Last weekend I started my first weekend of yoga teacher training. It’s divided into 10 weekend sessions over the course of a year, with assignments and personal yoga practice making up the rest. After 2 days of getting up at 6am and attending 8 hours of lectures each day I was exhausted, but exhilarated at the same time. It was an intensive on the cardiovascular system, working with children and teenagers, backbends, and the anatomy of the neck, chest and shoulders. Even with the depth of knowledge displayed by the teachers, I’m a bit daunted, and I feel that even when I’ve finished the course I will still be at the very beginning of my journey!
Every so often I tend to develop what I like to call a “mini obsession”. I’ll get interested in a subject (sometimes something completely banal or just silly), then try to learn everything I can about it until I get bored and move on to the next thing. I feel I have this to some degree with yoga, though I’m hoping I can sustain this obsession for the rest of my life! As it stands though, I’m now following a large array of websites and podcasts all dedicated to yoga, and hopefully in the future I’ll get the chance to share them.

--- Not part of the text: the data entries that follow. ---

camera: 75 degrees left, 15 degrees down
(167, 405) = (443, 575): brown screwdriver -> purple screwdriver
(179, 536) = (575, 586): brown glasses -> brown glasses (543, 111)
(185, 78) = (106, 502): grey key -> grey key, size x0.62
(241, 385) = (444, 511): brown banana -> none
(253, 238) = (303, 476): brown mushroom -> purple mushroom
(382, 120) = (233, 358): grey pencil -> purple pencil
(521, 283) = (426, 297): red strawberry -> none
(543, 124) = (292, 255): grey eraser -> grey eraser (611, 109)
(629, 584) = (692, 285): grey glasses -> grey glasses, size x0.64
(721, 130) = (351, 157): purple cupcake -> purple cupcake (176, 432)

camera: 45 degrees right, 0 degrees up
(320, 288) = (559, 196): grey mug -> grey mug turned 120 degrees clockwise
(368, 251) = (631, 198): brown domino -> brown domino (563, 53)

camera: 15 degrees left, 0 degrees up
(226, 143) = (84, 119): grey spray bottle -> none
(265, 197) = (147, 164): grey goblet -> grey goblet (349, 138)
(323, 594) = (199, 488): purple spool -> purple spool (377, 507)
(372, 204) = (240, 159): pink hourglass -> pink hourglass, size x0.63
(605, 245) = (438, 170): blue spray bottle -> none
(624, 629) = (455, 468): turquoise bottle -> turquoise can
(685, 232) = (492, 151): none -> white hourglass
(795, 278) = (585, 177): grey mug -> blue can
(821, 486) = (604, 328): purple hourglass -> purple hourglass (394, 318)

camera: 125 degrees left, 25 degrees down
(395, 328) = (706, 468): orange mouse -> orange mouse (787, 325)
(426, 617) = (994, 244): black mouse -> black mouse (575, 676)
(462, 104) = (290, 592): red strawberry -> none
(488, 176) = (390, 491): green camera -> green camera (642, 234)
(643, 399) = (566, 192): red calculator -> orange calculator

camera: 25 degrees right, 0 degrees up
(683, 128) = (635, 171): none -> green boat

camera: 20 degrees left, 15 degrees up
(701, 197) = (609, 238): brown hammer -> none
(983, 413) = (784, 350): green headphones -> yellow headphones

One podcast I’ve been listening to recently is J Brown Yoga Talks. This is a great podcast, and every week he interviews a different teacher from the world of yoga. There have been some great conversations with yoga luminaries such as Mark Whitwell, or Bernie Clark, but one I found very powerful was a conversation with Diane Bruni.
Diane Bruni was an Ashtanga teacher for many years when she injured herself very badly - an injury she attributed to the heavy duty practices of that style. She tried to raise awareness of the inherent danger of some of these practices and was duly shunned by the community. Soon later she was diagnosed with breast cancer. It’s a powerful story, and I think you should listen if you get the chance.
The reason this struck a chord is because I it made me mindful of the duty of care you have to your students as a teacher, and to your own body as a practitioner. I think I tend to push myself as far as I think I can go in my own practice, and sometimes I have to admit there is some ego and pride attached to that. I think that the same thing could possibly apply as a teacher (though having no teaching experience that is just a guess), so it’s something for me to ponder over the next few months.
This post has been a bit of a meander through the current state of my mind, but I was hoping that as I progress through this course, I can start applying what I’ve learned and put it into this blog. You should be hearing a lot more from me soon!